Radical reform could be a stabilising force for energy retail
This article was first published in Utility Week.
The need to do something different in the retail energy sector to enable the energy transition has long been accepted, with multiple voices and opinions contributing to the debate on the “what” and the “how”.
Over the last 12 months the sense of urgency about the necessity of reform has ramped up significantly, exacerbated by the energy crisis, and wider political and economic developments. The strategic review announced by Shell of its position in the domestic retail market including in the UK has now provided a new shockwave for the already shaken sector. But what does it tell us about the state of the market, and what are the implications for participants and the reform agenda?
Importantly, and unlike much of the domestic retail consolidation seen over the past two years, Shell’s review is a measured response and is taking a long-range perspective on the sector. The fact that they have taken this step indicates they are unsure if the rationale still holds that a downstream presence is necessary and value adding to the new generation of post-oil and gas integrated energy companies in the way it did when it acquired First Utility in 2018.

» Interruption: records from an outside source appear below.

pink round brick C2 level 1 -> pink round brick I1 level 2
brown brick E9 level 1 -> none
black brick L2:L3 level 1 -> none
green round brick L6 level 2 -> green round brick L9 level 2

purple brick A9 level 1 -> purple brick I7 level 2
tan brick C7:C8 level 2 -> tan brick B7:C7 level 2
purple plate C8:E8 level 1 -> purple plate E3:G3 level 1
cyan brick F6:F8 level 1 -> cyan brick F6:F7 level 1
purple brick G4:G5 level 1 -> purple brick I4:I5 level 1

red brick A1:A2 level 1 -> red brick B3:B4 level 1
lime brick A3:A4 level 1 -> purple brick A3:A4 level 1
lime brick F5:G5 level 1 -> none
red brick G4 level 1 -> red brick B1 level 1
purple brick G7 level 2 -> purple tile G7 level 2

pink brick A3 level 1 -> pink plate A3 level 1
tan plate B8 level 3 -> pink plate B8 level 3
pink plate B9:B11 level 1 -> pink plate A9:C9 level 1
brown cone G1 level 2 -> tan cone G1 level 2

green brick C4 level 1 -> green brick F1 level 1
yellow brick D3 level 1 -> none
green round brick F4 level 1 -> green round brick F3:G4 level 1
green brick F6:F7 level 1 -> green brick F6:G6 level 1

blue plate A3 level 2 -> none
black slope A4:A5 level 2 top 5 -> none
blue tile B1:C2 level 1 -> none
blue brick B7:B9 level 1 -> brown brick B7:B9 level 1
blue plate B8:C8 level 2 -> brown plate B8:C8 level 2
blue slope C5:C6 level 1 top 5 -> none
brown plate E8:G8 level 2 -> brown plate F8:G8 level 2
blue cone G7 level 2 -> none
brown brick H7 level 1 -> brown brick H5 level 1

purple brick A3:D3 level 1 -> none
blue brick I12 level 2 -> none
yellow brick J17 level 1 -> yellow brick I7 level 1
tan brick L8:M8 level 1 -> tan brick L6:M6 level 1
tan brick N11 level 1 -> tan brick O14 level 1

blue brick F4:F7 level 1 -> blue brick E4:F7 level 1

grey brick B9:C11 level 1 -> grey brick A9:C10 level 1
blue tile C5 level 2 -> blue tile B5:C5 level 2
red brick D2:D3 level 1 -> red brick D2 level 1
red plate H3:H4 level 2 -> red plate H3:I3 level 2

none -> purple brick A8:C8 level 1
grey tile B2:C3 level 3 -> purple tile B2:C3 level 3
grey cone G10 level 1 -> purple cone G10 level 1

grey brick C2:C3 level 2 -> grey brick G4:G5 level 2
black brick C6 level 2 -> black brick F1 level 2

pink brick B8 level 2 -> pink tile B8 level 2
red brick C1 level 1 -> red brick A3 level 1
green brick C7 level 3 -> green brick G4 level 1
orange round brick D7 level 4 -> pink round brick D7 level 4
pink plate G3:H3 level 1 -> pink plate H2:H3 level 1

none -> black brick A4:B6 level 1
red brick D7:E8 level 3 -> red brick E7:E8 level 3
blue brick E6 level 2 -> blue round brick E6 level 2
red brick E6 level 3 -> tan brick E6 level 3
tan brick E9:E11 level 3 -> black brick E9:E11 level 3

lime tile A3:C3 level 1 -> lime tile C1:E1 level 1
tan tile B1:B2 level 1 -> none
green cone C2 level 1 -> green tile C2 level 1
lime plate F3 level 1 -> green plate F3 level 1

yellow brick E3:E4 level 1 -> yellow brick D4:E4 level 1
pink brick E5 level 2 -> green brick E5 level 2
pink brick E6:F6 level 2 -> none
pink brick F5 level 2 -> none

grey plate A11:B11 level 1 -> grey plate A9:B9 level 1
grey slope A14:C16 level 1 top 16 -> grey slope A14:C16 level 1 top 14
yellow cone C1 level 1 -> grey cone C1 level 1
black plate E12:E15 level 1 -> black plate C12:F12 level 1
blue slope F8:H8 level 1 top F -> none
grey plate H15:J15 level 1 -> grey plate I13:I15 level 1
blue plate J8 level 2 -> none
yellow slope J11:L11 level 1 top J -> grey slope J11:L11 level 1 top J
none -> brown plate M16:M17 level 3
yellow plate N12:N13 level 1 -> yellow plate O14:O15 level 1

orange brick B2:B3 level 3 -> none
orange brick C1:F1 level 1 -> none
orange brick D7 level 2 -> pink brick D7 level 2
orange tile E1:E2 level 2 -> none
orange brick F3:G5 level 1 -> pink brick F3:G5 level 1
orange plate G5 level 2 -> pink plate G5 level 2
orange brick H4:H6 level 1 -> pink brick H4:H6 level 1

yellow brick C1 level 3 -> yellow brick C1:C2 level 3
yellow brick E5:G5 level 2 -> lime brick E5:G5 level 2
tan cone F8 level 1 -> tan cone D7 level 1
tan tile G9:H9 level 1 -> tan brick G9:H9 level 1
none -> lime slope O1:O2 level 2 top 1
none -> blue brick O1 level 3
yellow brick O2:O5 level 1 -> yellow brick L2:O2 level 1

Many participants in the market, from large to small, from the newer entrants to the longer term players, have questioned whether the balance of risk and reward in retail is right. The financial upsides are slim at best even for the best performing and the value of vertical integration via a downstream hedge is questionable. The downside risks are painfully obvious, several market participants have endured losses of hundreds of millions of pounds, and suffered the reputational and financial risks associated with navigating the obligations that come with being a licensed retailer.
Over and above the mechanics, suppliers carry a moral obligation to customers, particularly right now with the responsibility of administering support packages and making sure funds get to struggling households. Getting it wrong comes with high profile negative press coverage, regulatory fines, and the overheads involved with rectifying any problems.
With these dynamics, many in the domestic energy retail sector are questioning the long-term viability of their continued participation. Equally, those who contemplated entry and decided against are likely to feel their caution was justified.
If the core function of being a supplier is unattractive, it follows that more than ever there is a strategic imperative for companies to use their critical activity of supplying electricity and gas as a platform to get beyond just being a commodity business.
There are attractive opportunities adjacent to energy supply. The energy transition involves a proliferation of low carbon technologies for businesses and households alike. Despite the complexity and uncertainties of the future landscape they offer good rewards for the investment risk. Energy suppliers have the customers, the brand and the expertise to make the most of these opportunities.
Moving beyond energy supply is a good idea for most if not all suppliers but the question is, will it compensate for the challenges involved in the core business of reselling electrons and gas? The scale of financial risk in the commodity reseller role, based on financial performance across the sector over the last two years, would suggest not.
We now face a situation where suppliers’ core functions are not attractive enough to secure new investment or for new entrants to thrive. Equally, existing established players are questioning their position and there are structural impediments to innovation. Doing nothing to address these risks exacerbating the already difficult circumstances for customers, suppliers and government alike. It is now clear that incremental change won’t be sufficient to address the fundamental problems and a more radical approach will be needed.
A specific consultation on reforms to enable the future of retail energy has been long promised. It was referred to as imminent in the original REMA consultation in July 2022 and hinted at recently including by Jonathan Brearley in his recent speech at the Institute for Government. Yet it’s not yet clear when the much-needed clarity of direction will emerge. A strategic vision and clear plan for the future of retail would undoubtedly help Shell’s considerations as well as support other suppliers trying to see beyond the immediate crisis and plan for their own futures.
We are in strange times when the spectre of radical reform has the potential be a stabilising rather than destabilising force. Yet the challenges faced across the sector means there is now a real appetite for the hard work of reform.